There’s something about the physical movements you practice in traditional art—how to control a pen for instance, vary line widths by using your muscles, or how to mix colors—that you just don’t get from doing purely digital art.

Traditional art also teaches you observational methods that may not be obvious if you only do digital art and use photo references.

So yeah… Here is my first assignment (I did not draw these, I just colored them):

Method similar to traditional painting. I liked this the most.

Method where you paint the black-and-white values first, then add color in filtered layers on top.

Similar to the values first process, but breaks up the lighting more.

Preoccupations

Mythology! Yaaay.

I saw that Audible had World Mythologies from the Great Courses available for free with the Audible subscription and so of course I grabbed it and listened to it. I’m not finished yet, but I was super interested in how mythology connects with all the stuff I talked about in my last preoccupation.

Like, myths are the earliest form of storytelling. From myth came science and philosophy and religion. Humans are hardwired to love stories, which is super interesting to me. It kinda means that storytelling is in our genes?

Like how a beaver knows instinctively how to build a dam, humans instinctively gravitate toward stories. And it can just be day-to-day stories, like how I bought this pair of shoes, or a funny thing my dog did.

Listening to a survey of world mythologies has been insightful. Some things have come out of it for me too:

  • Writing can be used to eradicate unwanted oral traditions by twisting stories to match a (state/culture/moral) ‘approved’ narrative. Or only accepting certain stories and ignoring other ones.

  • In cultures that do not have a history of formal writing (like Native American and African cultures), myths share common characters and themes, but shift to represent the people who tell the myth. The shifting nature of these stories is natural.
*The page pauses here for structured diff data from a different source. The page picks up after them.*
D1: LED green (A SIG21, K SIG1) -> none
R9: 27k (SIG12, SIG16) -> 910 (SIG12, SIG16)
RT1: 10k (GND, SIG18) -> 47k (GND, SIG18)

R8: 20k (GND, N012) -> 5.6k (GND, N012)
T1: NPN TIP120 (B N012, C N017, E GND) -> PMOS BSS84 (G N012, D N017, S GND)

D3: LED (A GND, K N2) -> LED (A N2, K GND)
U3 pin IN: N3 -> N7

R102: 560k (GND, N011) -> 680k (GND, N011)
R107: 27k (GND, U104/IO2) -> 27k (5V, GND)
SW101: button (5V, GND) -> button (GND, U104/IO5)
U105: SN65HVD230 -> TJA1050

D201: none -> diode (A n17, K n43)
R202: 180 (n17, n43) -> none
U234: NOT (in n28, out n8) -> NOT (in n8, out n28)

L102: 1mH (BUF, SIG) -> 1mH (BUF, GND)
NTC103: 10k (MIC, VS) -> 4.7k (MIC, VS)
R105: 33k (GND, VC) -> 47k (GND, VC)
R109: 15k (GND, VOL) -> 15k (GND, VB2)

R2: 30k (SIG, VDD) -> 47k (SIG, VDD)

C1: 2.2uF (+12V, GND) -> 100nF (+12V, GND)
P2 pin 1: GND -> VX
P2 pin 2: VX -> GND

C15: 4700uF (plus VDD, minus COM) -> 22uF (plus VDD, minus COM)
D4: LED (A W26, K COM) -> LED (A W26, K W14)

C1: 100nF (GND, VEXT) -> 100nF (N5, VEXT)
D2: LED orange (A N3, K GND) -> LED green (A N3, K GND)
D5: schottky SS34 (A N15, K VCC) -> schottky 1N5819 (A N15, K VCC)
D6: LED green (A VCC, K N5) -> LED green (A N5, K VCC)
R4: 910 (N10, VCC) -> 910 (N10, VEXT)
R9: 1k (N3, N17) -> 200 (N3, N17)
What was really interesting to me in particular was the idea that Chinese myth, because it has been written down by the scholarly elite for so long, has been essentially distilled. The fact that China does not have the kind of creation myths you see in other cultures (ancient ones, I mean, while there are ‘modern’ ones from, like, the 1500s) suggests that writing played a large role in the country. When you wrote things down in ancient cultures, it became permanent, and that permanence… well. Permeated.

Another interesting thing to me is that, the more myths are written down, the more male-centered they are, until you get to the more oral traditions of Africa and the Native Americans. Again, because writing is more permanent, and men had the ability to codify their myths far more easily than women, you see a lot of myths about conquering, ruling, winning wars, heroes, and less about more mundane things, like resolving conflicts, raising babies, or coexisting.

I’d be curious to research women-led mythologies to see how they compare to male-led myths. More stuff for the future!

Faretheewell

My newsletter has an archive! Yaaay! Like a little blog. So, if you liked any past issues, you can go back and check them out again.

And thus we come to the end of yet another scribbling.

See you end of October! Which is… sooner rather than later haha!